Mr Chavez, the outspoken Left-wing leader who called President George W. Bush the "devil" on the floor of the United Nations last year, triggered the exchange by lashing out at the former Spanish prime minister José Maria Aznar."
Mr Aznar, a conservative who backed the US-led war in Iraq, "is a fascist", Mr Chavez said in a speech to leaders at the Ibero-American summit in Santiago, Chile. The Venezuelan leader added: "Fascists are not human. A snake is more human."
Spain's current Socialist prime minister, José Luis Rodriguez Zapatero, responded during his own allotted time by urging Mr Chavez to be more diplomatic in his words and to respect other leaders despite political differences
"Former prime minister Aznar was democratically elected by the Spanish people and was a legitimate representative of the Spanish people," said Mr Zapatero, eliciting applause from the gathered heads of state.

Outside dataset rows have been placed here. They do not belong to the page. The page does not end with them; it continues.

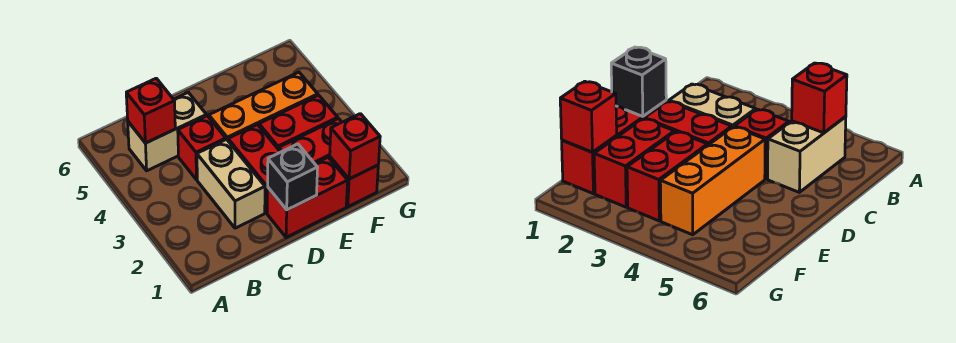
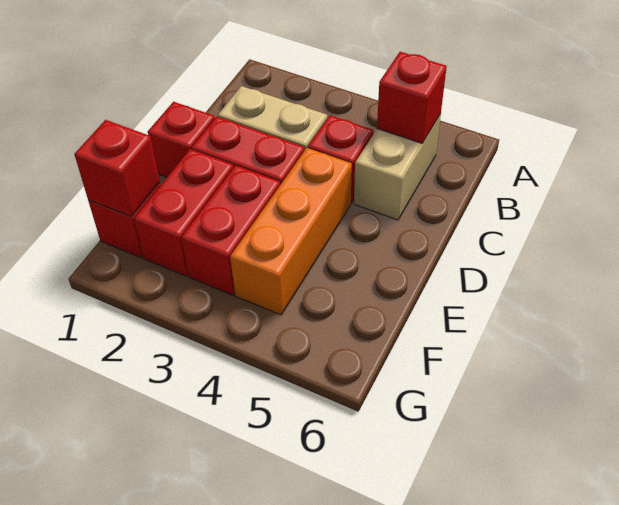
red brick D1:E1 level 1 -> red brick D1 level 1
black brick D1 level 2 -> none

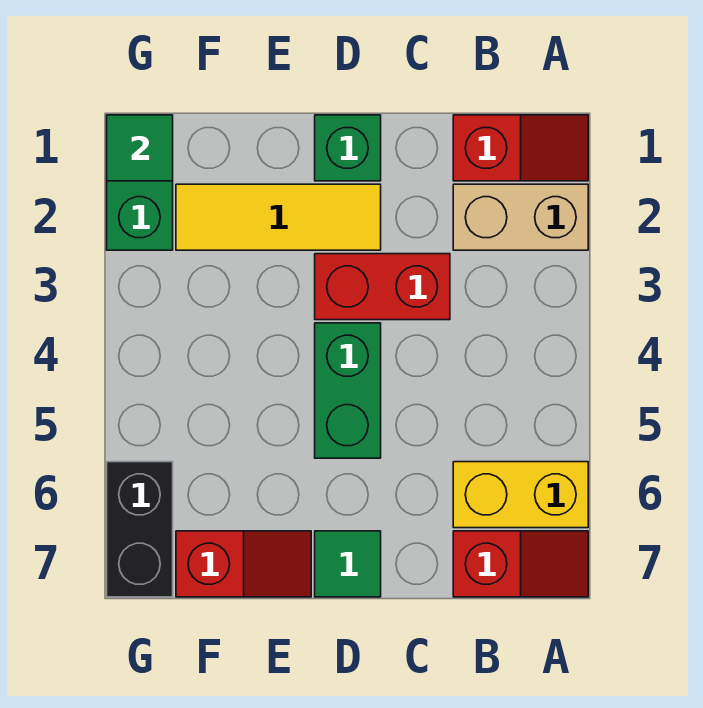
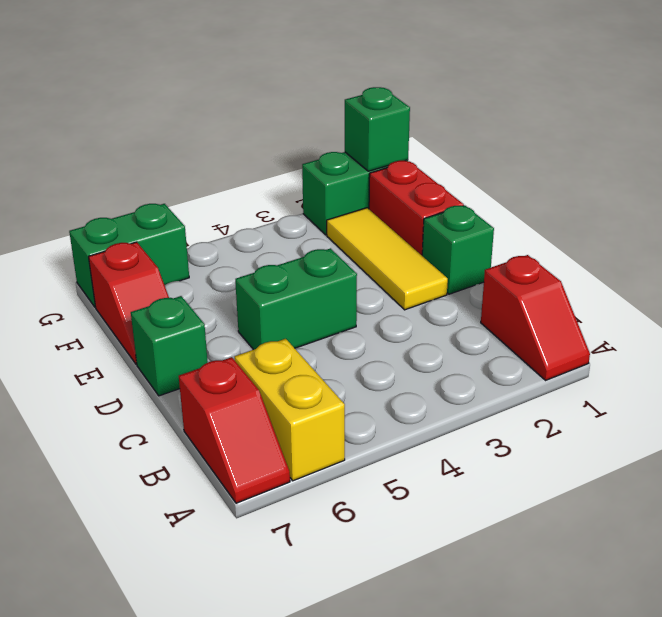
tan brick A2:B2 level 1 -> none
red brick C3:D3 level 1 -> red brick E1:F1 level 1
green tile D7 level 1 -> green brick D7 level 1
green tile G1 level 2 -> green brick G1 level 2
black brick G6:G7 level 1 -> green brick G6:G7 level 1

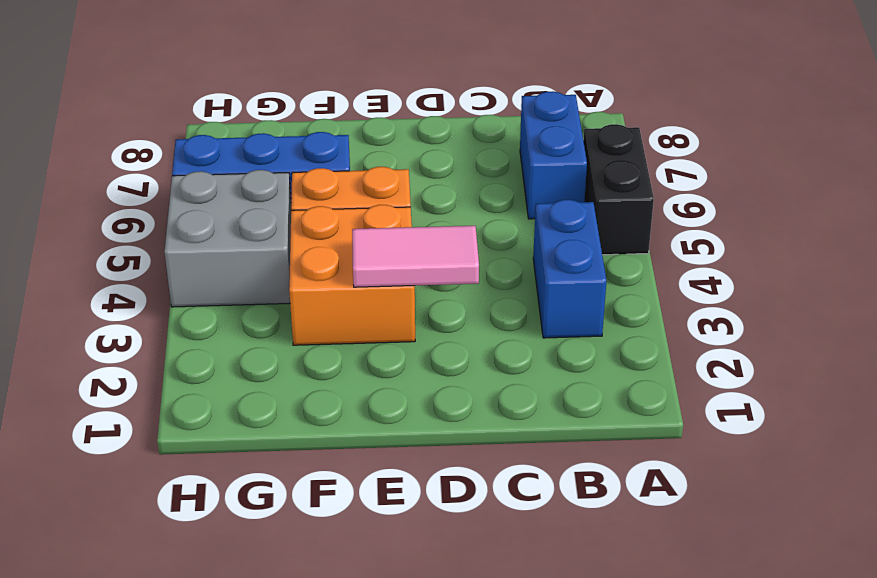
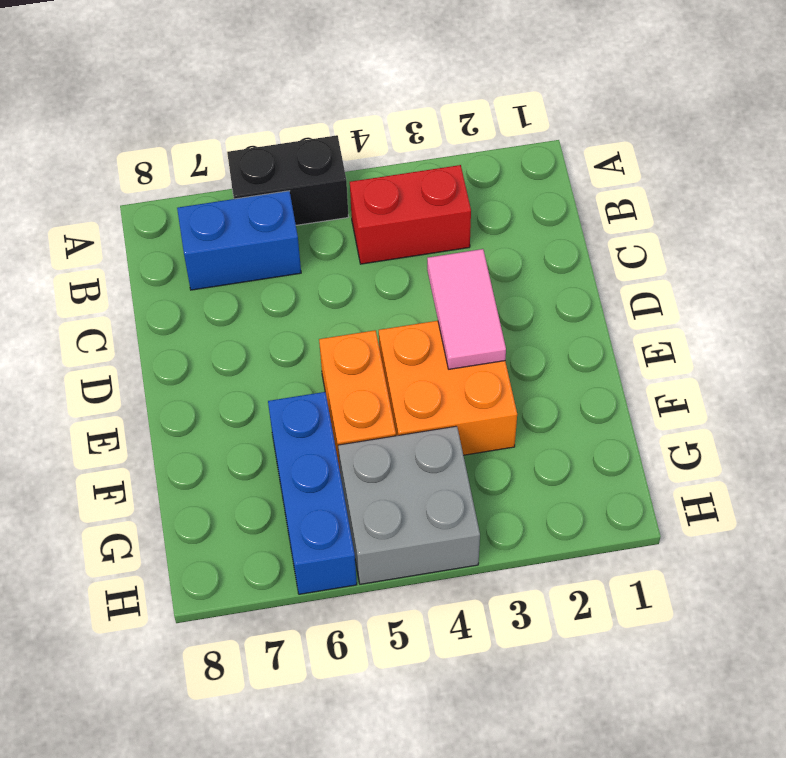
blue brick B3:B4 level 1 -> red brick B3:B4 level 1

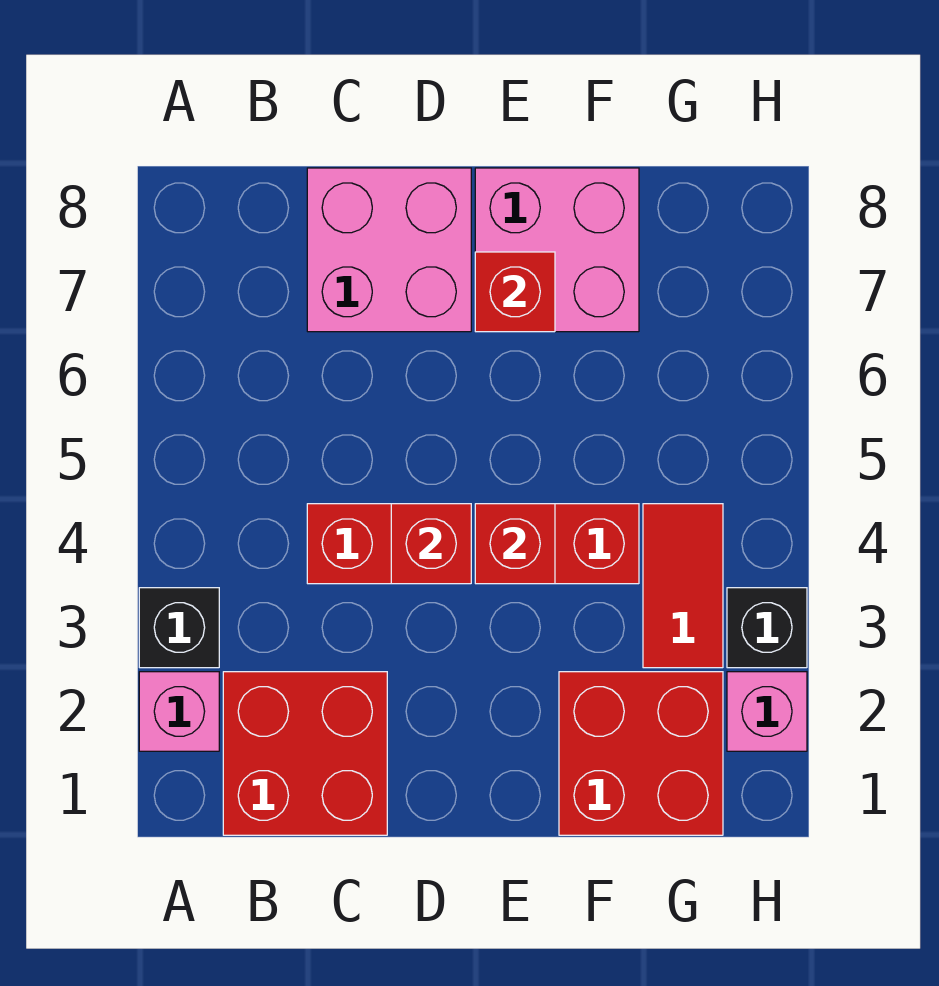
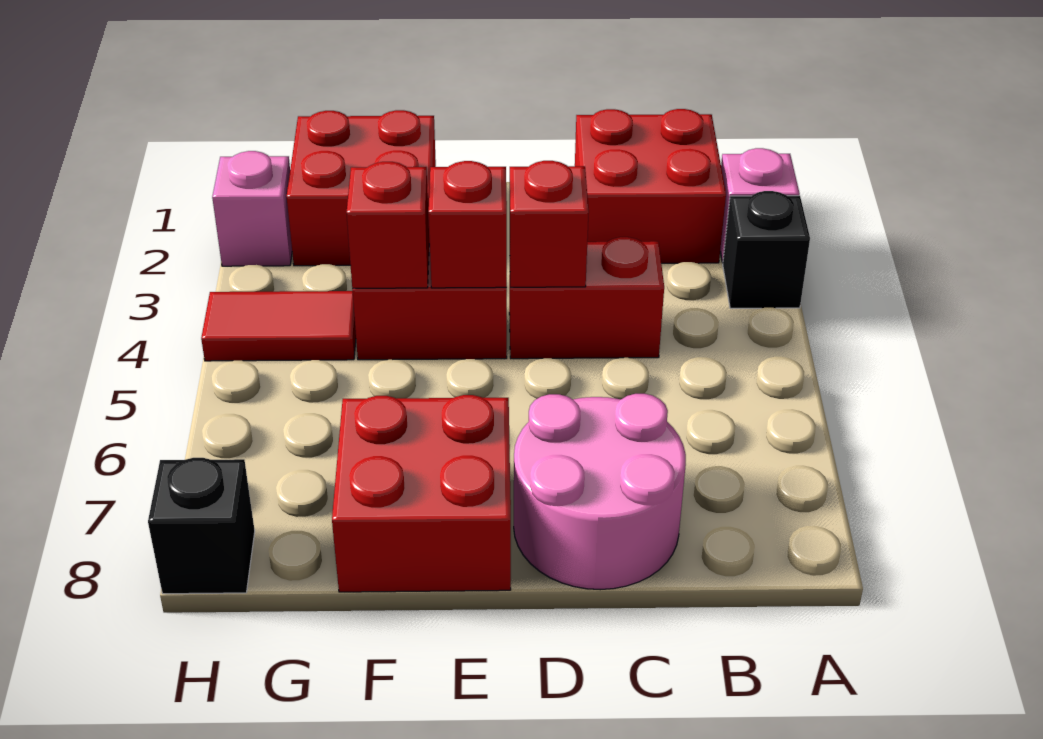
pink brick C7:D8 level 1 -> pink round brick C7:D8 level 1
pink brick E7:F8 level 1 -> red brick E7:F8 level 1
red brick E7 level 2 -> red brick F4 level 2
red tile G3:G4 level 1 -> red tile G4:H4 level 1
black brick H3 level 1 -> black brick H8 level 1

Mr Chavez repeatedly tried to interrupt, but his microphone was off. King Juan Carlos, seated next to Mr Zapatero, angrily turned to Mr Chavez and said: "Why don't you shut up?"
The Venezuelan leader did not immediately respond, but later used time ceded to him by his close ally, President Daniel Ortega of Nicaragua, to answer Mr Zapatero's remarks.
"I do not offend by telling the truth," he said. "The Venezuelan government reserves the right to respond to any aggression, anywhere, in any space and in any manner."
The diplomatic spat came on a day when hundreds of protesters marched in Venezuela's capital to call for a "no" vote in a referendum next month that could pave the way for Mr Chavez to stay in power indefinitely.
The procession in Caracas, organised by various opposition groups, took place amid high tensions following violence in recent days between protesters and pro-Chavez supporters.
Four students suffered gunshot wounds on Wednesday when an armed group stormed the university campus in Caracas as demonstrators were returning from a protest.
On Friday, six people - four of them policemen - were wounded by shots in the western town of Merida during another student demonstration.
University students are in the vanguard of the opposition against the December 2 referendum called by Mr Chavez that proposes 69 constitutional amendments.
The Venezuelan leader, popular among his country's many poor, is seeking changes to extend his term of office, and allow him to seek re-election as often as he wants.
Yesterday's march saw a two-mile procession through the streets of the capital led by a lorry blaring out slogans denouncing the referendum and the recent violence.
Mr Chavez has struck back at the students in particular, calling them "spoiled little brats", and on Friday accusing them of waging a "fascist assault" orchestrated by the United States - a country he has persistently lambasted.